Nicht anders ist es ja in der Malerei, und von ihr kann man als Metapher viel lernen: denn es gibt gar keine Farbe für sich! Sie mag gewisse physikalisch meßbare Eigenschaften haben, aber das erklärt noch lange nicht, warum sie - in dieser oder jener Anwendung, noch dazu - so oder so wirkt. Kräftig, leuchtend, hell, dunkel ...

Das Farbmittel hat nur eine begrenzte "Lokalfarbe", entspricht also in etwa einem bestimmten Farbwirkungskreis. Aber wie sie letztlich wirkt, hängt vor allem (neben Faktoren wie Perspektive, oder Form, an der sie angebracht ist) von den Komplementärfarben ab (also von scheinbar widersprüchlichen Farben), und schließlich von der Harmonie des Ganzen Bildes! (Und Film ist eine bildende Kunst, eine Abfolge von Bildern.) Und das alles sind nur einige wenige Andeutungen - Niemann faltet sie in "Einführung in die bildende Kunst" so großartig aus.

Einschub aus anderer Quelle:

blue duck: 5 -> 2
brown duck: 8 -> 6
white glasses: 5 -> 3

Aufs Schauspiel umgelegt bedeutet das, daß viel zu oft die Wirkung der Figur dem Schauspieler selbst zugeschrieben und überantwortet wird. Daß er viel zu oft gelobt (und damit zerstört), wie kritisiert (und damit verunsichert) wird, weil er für Umstände an seiner Arbeit verantwortlich gemacht wird, deren Opfer er selbst ist.

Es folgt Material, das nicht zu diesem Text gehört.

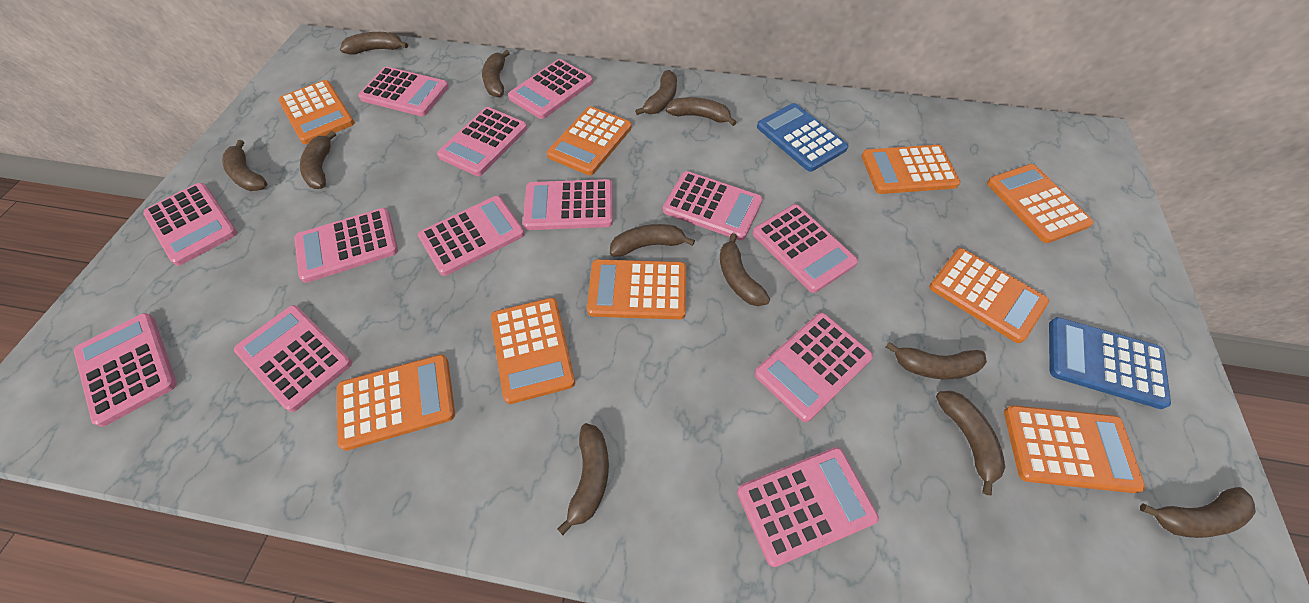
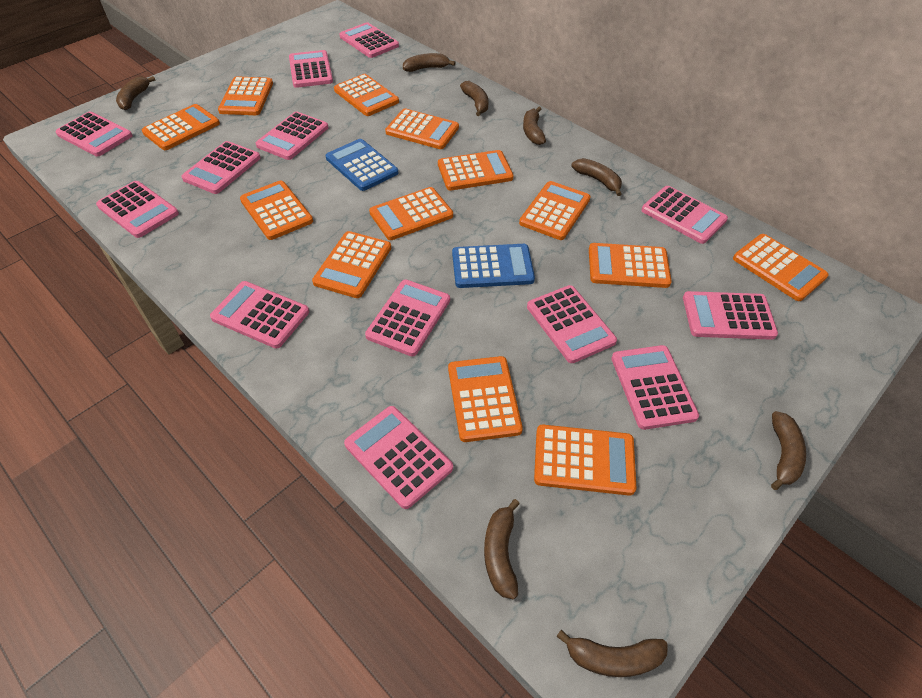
brown banana: 12 -> 8
orange calculator: 9 -> 13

Was einen Bösewicht ausmacht? Sicher nicht, daß er "böse schaut" ... Sondern daß sein Schauen in diesem Augenblick als böse interpretiert wird. Dabei denkt er vielleicht an die Pizza des Vormittags. (Und genau das zeigte nämlich seinen Charakter, wenn er das in einer Situation denkt, wo es um Leben und Tod geht, und genau das - ohne daß es jemand weiß - macht das Widersprüchliche aus.)

Schauspiel ist eben wie jede Kunst im Gelingen ein Geheimnis. Es ist nicht positiv zusammensetzbar, wie ein Baukasten. Es ist aber zerstörbar. Und meist wird es zerstört.